Writing in times of upheaval and repression reminiscent of Crimea today, Bekir Çobanzade’s ambitions for his works are touchingly modest. In a 1919 preface to a collection of poems unpublished in his lifetime he wrote “If history turns its attention to Crimea someday, and if one Crimean Tatar searches for another, my writings may surface. It is quite all right, if this does not happen. Crimean Tatars lost their flag, their glory, and their land. What if I were to lose a few nights without sleep and days in grief …”

Thanks to Russian annexation, history has indeed turned its attention to Crimea. And a Eurovision song is the unlikely vehicle whereby an international audience encounters the Crimean Tatar story, culture and threatened language which Çobanzade wrote “embodies my people's centuries-long sorrow, their anxious and yet brave voice.”

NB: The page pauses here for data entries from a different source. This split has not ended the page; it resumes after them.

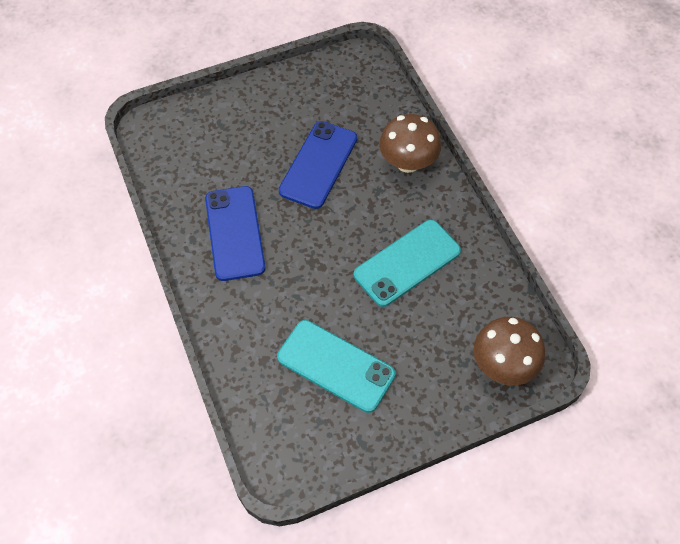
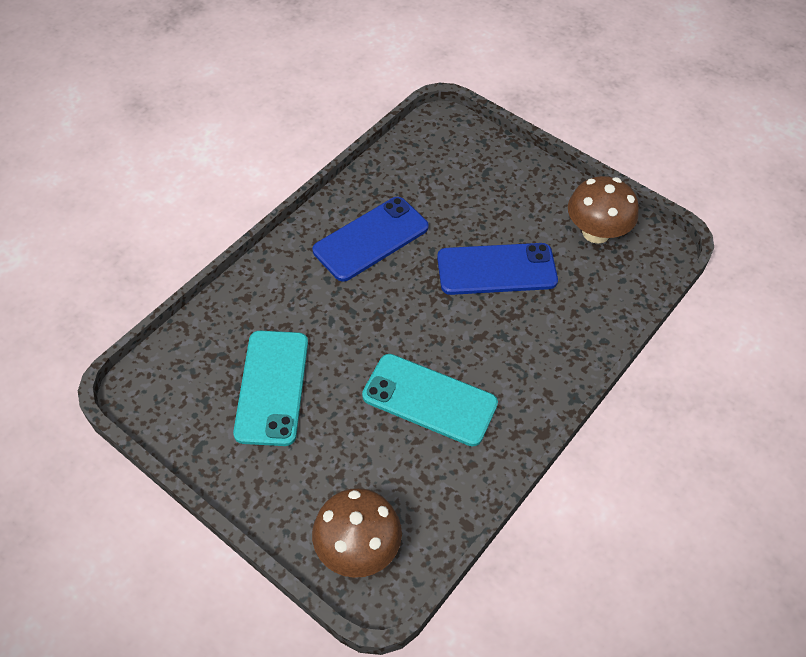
camera: 60 degrees right, 5 degrees down
(408, 162) = (557, 346): brown mushroom -> brown mushroom (596, 232)

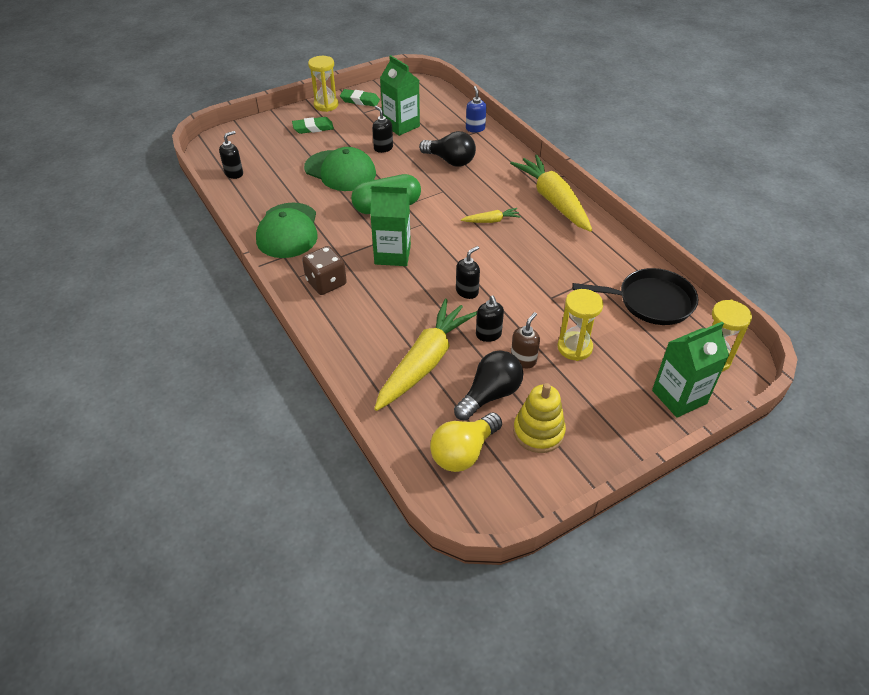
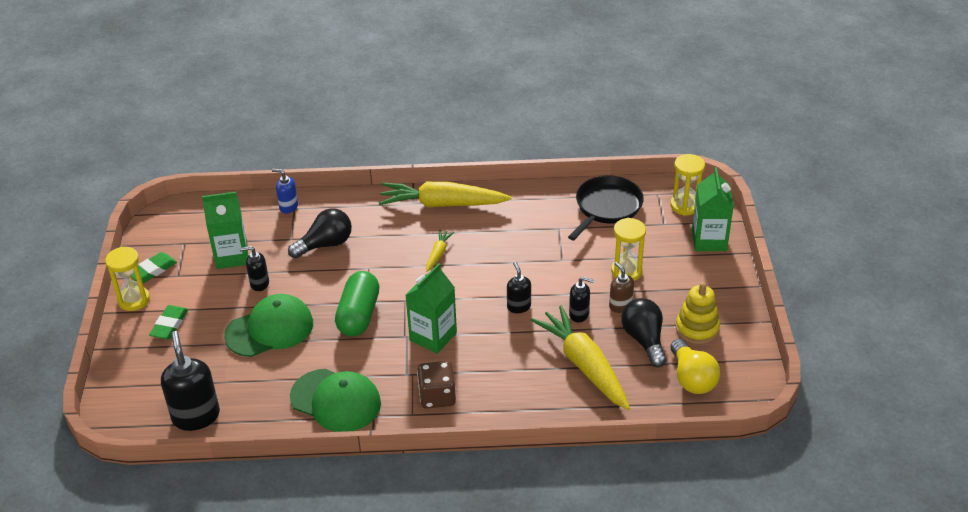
camera: 60 degrees left, 5 degrees down
(234, 173) = (196, 416): black soap dispenser -> black soap dispenser, size x1.81

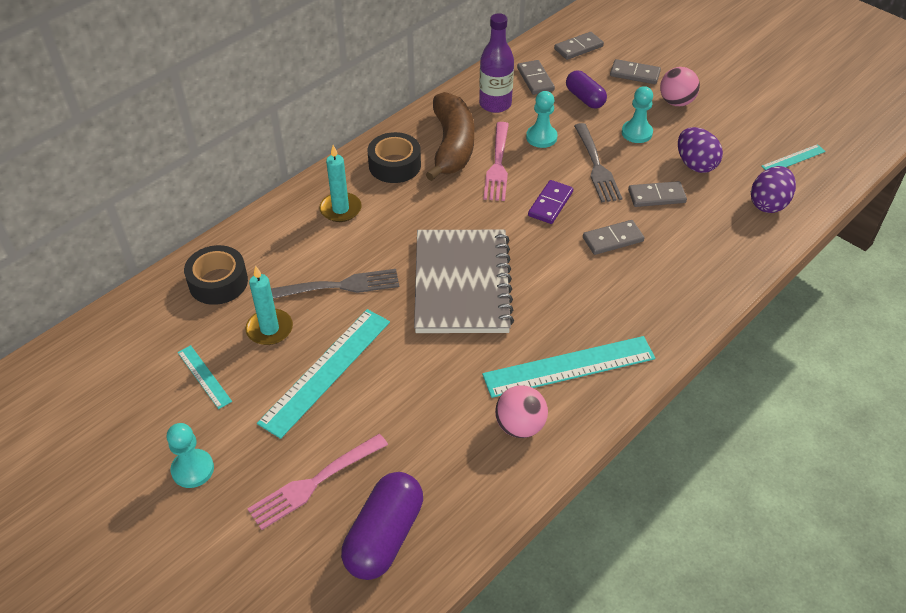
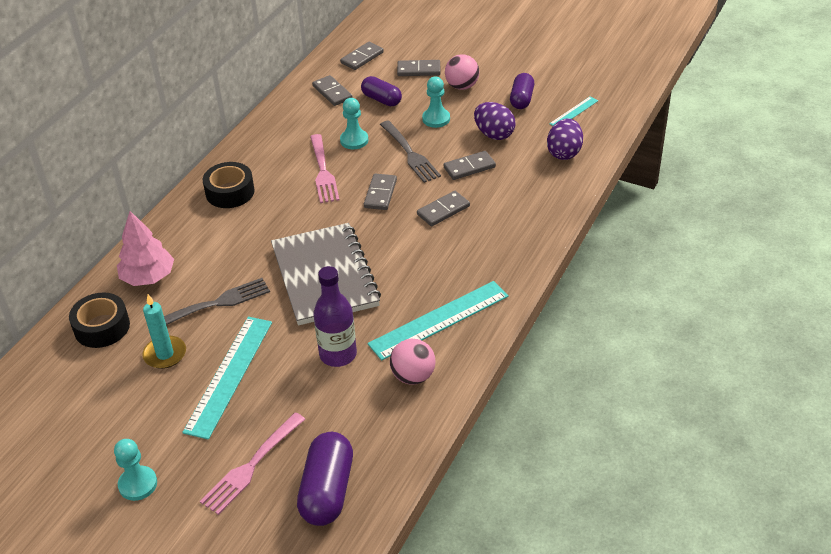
camera: 15 degrees left, 5 degrees down
(204, 376) = (119, 407): turquoise ruler -> none
(282, 239) = (148, 277): none -> pink tree
(340, 209) = (193, 240): turquoise candle -> none
(452, 146) = (276, 164): brown banana -> none
(495, 104) = (303, 121): purple bottle -> purple bottle (338, 354)
(550, 204) = (380, 194): purple domino -> grey domino
(738, 131) = (521, 99): none -> purple capsule

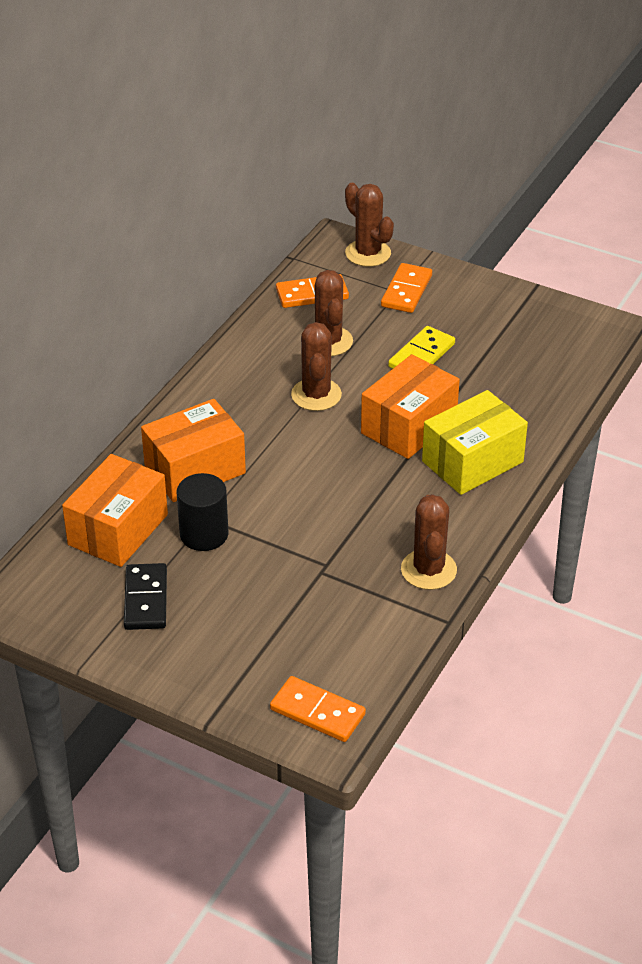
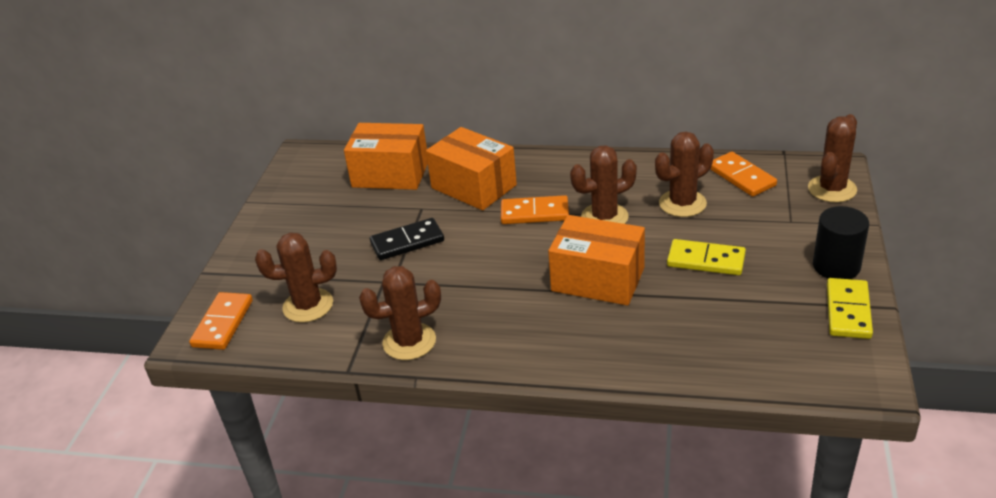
camera: 75 degrees right, 5 degrees down
(145, 599) = (322, 207): black domino -> black domino (407, 242)
(204, 534) = (402, 212): black cylinder -> black cylinder (836, 266)
(327, 637) = (308, 306): none -> brown cactus
(406, 291) = (796, 226): orange domino -> orange domino (534, 213)
(472, 461) = (571, 332): yellow box -> none
(530, 306) = (848, 311): none -> yellow domino

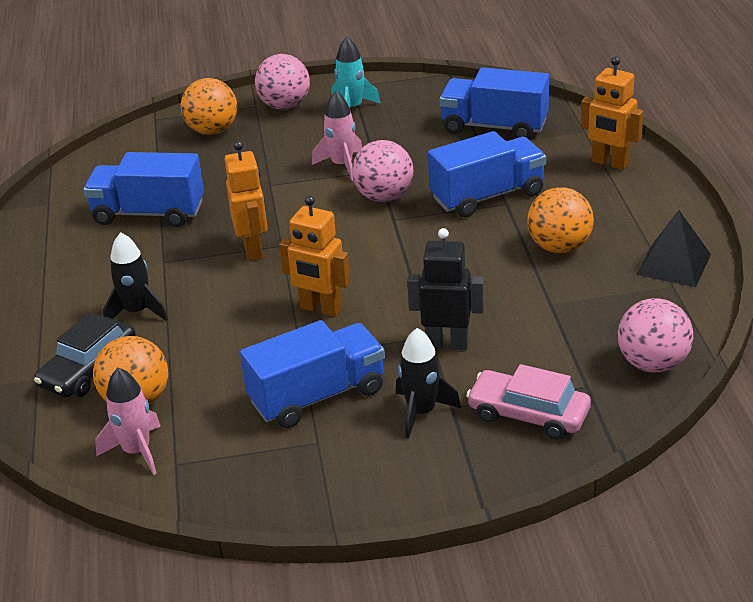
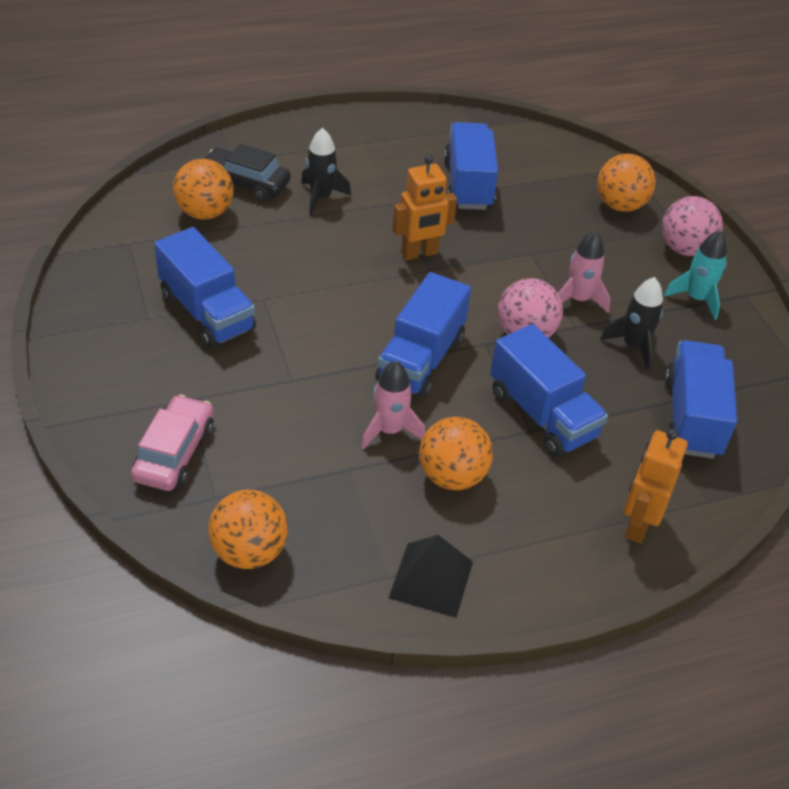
camera: 75 degrees right, 10 degrees up
(137, 451) = (145, 221): pink rocket -> pink rocket (389, 430)
(320, 309) = (331, 304): orange robot -> none
(411, 256) = (421, 359): none -> blue truck
(421, 412) = (182, 379): black rocket -> black rocket (633, 346)
(447, 344) = (281, 392): black robot -> none
(652, 364) = (249, 552): pink ball -> orange ball

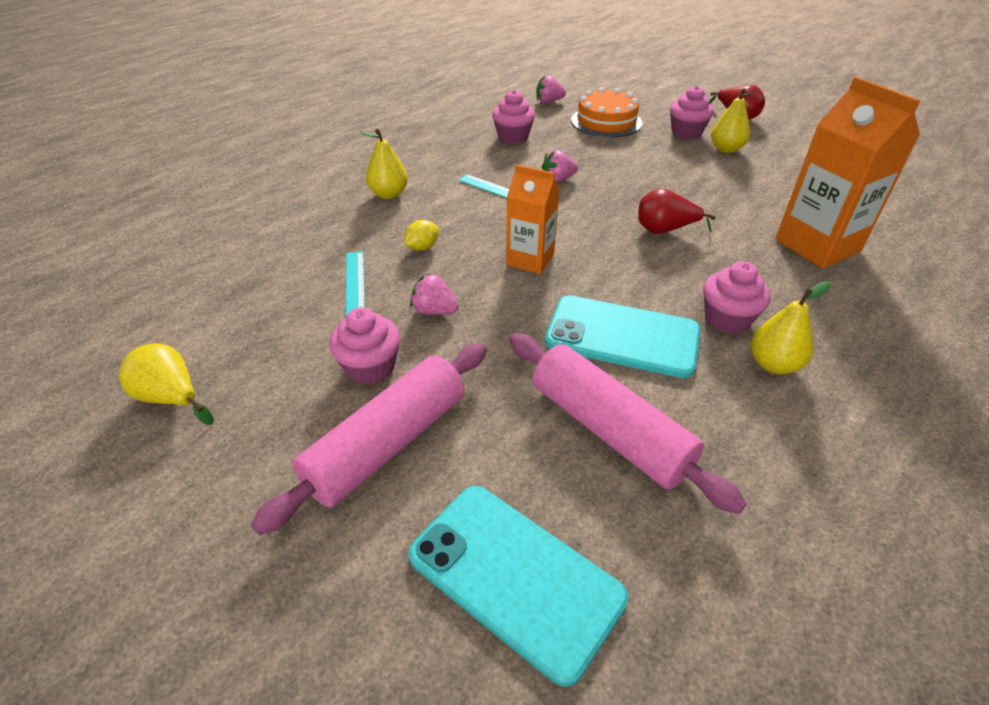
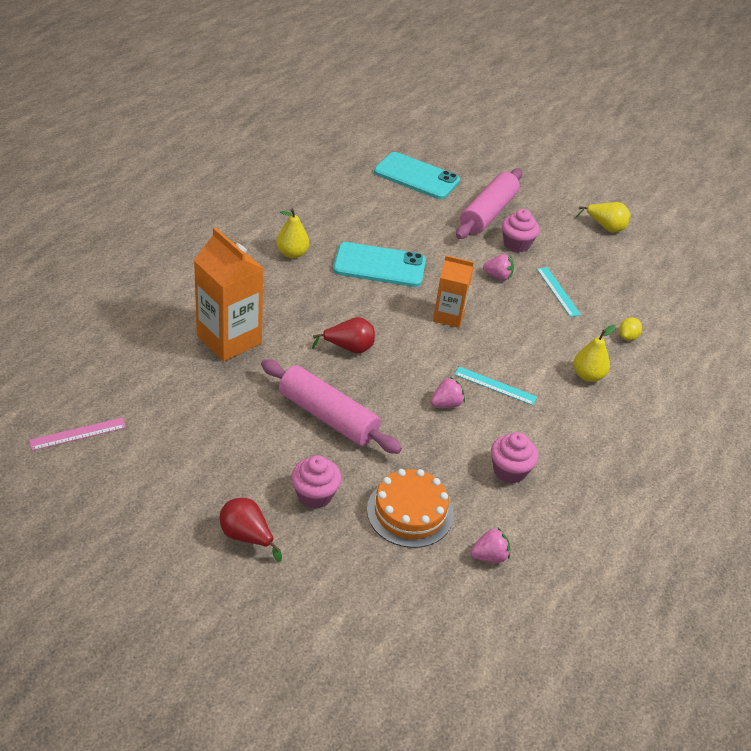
camera: 165 degrees right, 0 degrees up
(422, 247) = (530, 323): yellow lemon -> yellow lemon (627, 337)
(609, 430) = (384, 221): pink rolling pin -> pink rolling pin (327, 416)
(726, 149) = (274, 465): yellow pear -> none
(727, 319) = (313, 278): pink cupcake -> none
(924, 175) = (78, 434): none -> pink ruler

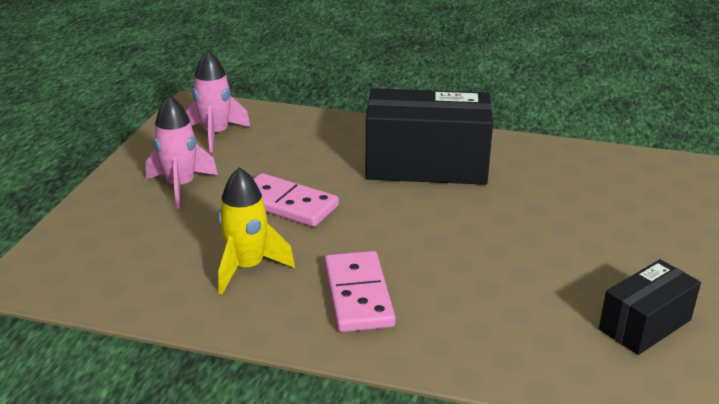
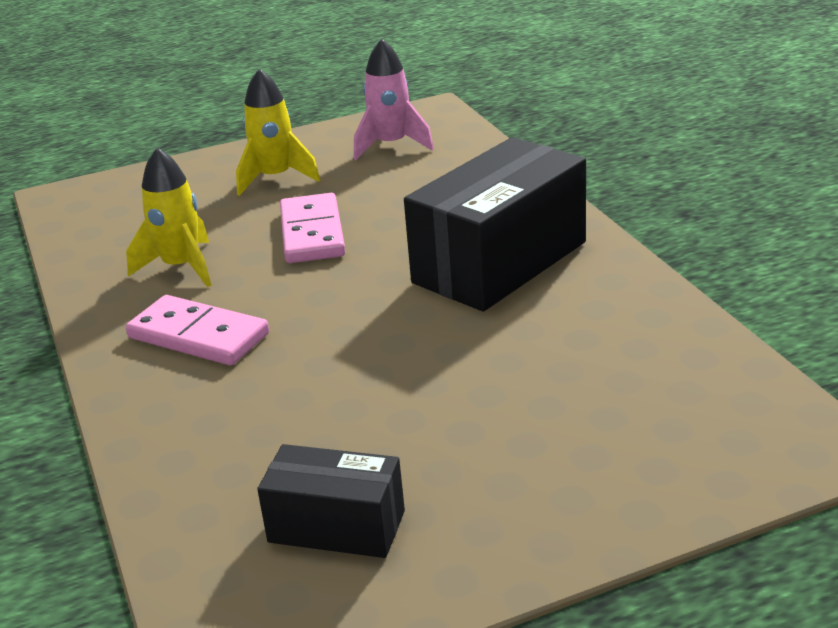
camera: 55 degrees right, 0 degrees up
(180, 186) = (275, 178): pink rocket -> yellow rocket
(358, 295) = (198, 336): pink domino -> pink domino turned 75 degrees clockwise
(426, 165) = (499, 262): black box -> black box turned 75 degrees clockwise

Lily Hyde, writer and journalist

References

Lily Hyde, Dream Land. (London, 2008) YK.2009.a.30188

Greta Uehling, Beyond Memory: The Crimean Tatars’ Deportation and Return. (Basingstoke, 2004) YC.2006.a.8885

Laurence Rees, World War II: Behind Closed Doors; Stalin, the Nazis, and the West. (London, 2008) YK.2009.a.30180

Ismail Otar, Bekir Sidki Çobanzade: Kirimli Türk Sair ve Bilgini. (Istanbul, 1999) ITA.2000.a.608 (English translations from the International Committee for Crimea. http://www.iccrimea.org/literature/cobanzade.html)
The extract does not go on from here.